The Met exhibition, comprising 34 paintings, 58 drawings and 12 sculptures and ceramics, represents every period of Picasso’s long career — from his self-portrait “Yo,” made when he was 19, to “Standing Nude and Seated Musketeer,” when he was 87. Highlights also include the famous 1906 portrait of Gertrude Stein, which was a bequest from the American writer in 1946 and the Met’s first Picasso acquisition.

Hundreds of Picasso’s works on paper, which have rarely, if ever, been shown at the museum, will be part of the exhibit. And a video of nine Picasso paintings will demonstrate how the artist revised his compositions, styles and themes in reworking specific paintings.

The exhibition could help draw even more attention to Christie’s and Sotheby’s sales.

The two paintings have an impeccable provenance, one belonging to President John F. Kennedy’s sister Patricia Kennedy Lawford and the other to California art patron Frances Lasker Brody.

“Nude, Green Leaves and Bust,” a striking 1932 painting of Picasso’s mistress Marie-Therese Walker, is estimated to bring $70 million to $90 million at Christie’s on May 4. Exhibited only once in the United States in 1961 and coming on the heels of the Met’s exhibition, the work could go even higher.

“Both thematically and formally, it’s a masterpiece of the highest order,” said Christie’s expert Conor Jordan. “There aren’t many Picassos like this remaining in private collections.”

Brody purchased the painting in the 1950s.

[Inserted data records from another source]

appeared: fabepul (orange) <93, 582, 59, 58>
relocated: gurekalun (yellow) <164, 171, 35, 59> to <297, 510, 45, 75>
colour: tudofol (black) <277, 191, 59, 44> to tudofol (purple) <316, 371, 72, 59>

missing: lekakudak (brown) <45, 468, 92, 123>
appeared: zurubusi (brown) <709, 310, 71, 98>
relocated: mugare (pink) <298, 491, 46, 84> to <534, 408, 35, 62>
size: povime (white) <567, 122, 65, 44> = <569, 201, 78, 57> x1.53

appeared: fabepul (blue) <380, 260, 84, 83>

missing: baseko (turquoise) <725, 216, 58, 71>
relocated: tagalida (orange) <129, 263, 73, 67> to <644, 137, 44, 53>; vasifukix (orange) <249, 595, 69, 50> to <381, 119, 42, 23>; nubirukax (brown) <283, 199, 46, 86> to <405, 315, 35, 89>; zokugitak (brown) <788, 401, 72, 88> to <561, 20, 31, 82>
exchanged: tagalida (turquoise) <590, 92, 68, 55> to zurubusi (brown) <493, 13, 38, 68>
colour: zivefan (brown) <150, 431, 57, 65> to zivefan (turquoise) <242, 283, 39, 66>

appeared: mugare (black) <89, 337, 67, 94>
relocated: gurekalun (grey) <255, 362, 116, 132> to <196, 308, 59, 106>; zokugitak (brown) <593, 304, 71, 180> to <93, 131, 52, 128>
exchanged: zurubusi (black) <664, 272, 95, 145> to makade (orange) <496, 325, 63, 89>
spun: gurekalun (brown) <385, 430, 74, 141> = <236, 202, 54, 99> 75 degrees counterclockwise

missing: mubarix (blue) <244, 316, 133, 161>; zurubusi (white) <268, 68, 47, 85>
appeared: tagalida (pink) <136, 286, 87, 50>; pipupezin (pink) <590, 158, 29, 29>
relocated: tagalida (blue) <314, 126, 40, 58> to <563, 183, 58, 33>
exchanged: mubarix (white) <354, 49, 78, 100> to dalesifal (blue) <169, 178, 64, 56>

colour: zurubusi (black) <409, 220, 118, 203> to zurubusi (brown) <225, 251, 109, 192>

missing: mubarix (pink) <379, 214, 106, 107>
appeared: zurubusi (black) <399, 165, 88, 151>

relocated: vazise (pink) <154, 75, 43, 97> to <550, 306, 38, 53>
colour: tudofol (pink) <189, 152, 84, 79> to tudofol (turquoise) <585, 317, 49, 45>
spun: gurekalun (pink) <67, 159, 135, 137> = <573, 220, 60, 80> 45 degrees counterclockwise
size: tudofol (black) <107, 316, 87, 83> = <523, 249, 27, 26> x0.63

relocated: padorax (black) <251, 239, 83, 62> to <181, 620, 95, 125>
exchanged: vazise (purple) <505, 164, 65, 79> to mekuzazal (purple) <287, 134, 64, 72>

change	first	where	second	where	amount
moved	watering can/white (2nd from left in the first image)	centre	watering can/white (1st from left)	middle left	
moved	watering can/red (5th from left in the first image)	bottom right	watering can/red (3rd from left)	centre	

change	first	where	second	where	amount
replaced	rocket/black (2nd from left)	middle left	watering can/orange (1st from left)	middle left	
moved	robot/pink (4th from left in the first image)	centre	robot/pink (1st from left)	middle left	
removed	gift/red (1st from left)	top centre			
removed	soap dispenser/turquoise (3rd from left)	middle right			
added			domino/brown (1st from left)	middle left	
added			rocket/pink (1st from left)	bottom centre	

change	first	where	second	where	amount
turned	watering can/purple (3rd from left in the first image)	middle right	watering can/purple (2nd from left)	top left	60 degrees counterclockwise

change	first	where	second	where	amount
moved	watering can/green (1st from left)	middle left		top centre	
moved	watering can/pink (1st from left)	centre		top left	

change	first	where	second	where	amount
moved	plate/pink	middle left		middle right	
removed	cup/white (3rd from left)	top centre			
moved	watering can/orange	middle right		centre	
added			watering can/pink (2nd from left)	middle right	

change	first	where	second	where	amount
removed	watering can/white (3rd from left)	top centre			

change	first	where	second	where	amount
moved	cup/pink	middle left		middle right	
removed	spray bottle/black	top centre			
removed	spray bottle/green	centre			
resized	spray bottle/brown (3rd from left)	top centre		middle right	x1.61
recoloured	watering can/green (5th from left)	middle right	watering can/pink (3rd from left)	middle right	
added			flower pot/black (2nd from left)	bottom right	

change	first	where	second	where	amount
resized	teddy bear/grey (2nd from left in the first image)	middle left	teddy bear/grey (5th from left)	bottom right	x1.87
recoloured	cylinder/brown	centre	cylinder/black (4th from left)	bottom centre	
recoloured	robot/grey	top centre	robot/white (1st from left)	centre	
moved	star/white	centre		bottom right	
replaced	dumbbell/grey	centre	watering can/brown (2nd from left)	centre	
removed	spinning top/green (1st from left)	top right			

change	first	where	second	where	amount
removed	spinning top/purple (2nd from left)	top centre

Part of the sale proceeds will benefit the Huntington Library, Art Collections and Botanical Gardens in San Marino, Calif., where she sat on the board.

At its May 5 sale, Sotheby’s is offering “Femme au Chapeau, Buste,” a 1965 work inspired by Jacqueline Roque, the last love of Picasso’s life. It hung for 50 years in the Manhattan apartment of Patricia Kennedy Lawford and is estimated to sell for $8 million to $12 million. The painting is being sold by Lawford’s estate.

The “work was not public knowledge until we recently published our catalog,” said Emmanuel Di-Donna, vice chairman of Sotheby’s Impressionist and Modern Art.

The current record for a work by Picasso is $104.17 million for “Boy With a Pipe (The Young Apprentice),” attained in 2004 at Sotheby’s New York.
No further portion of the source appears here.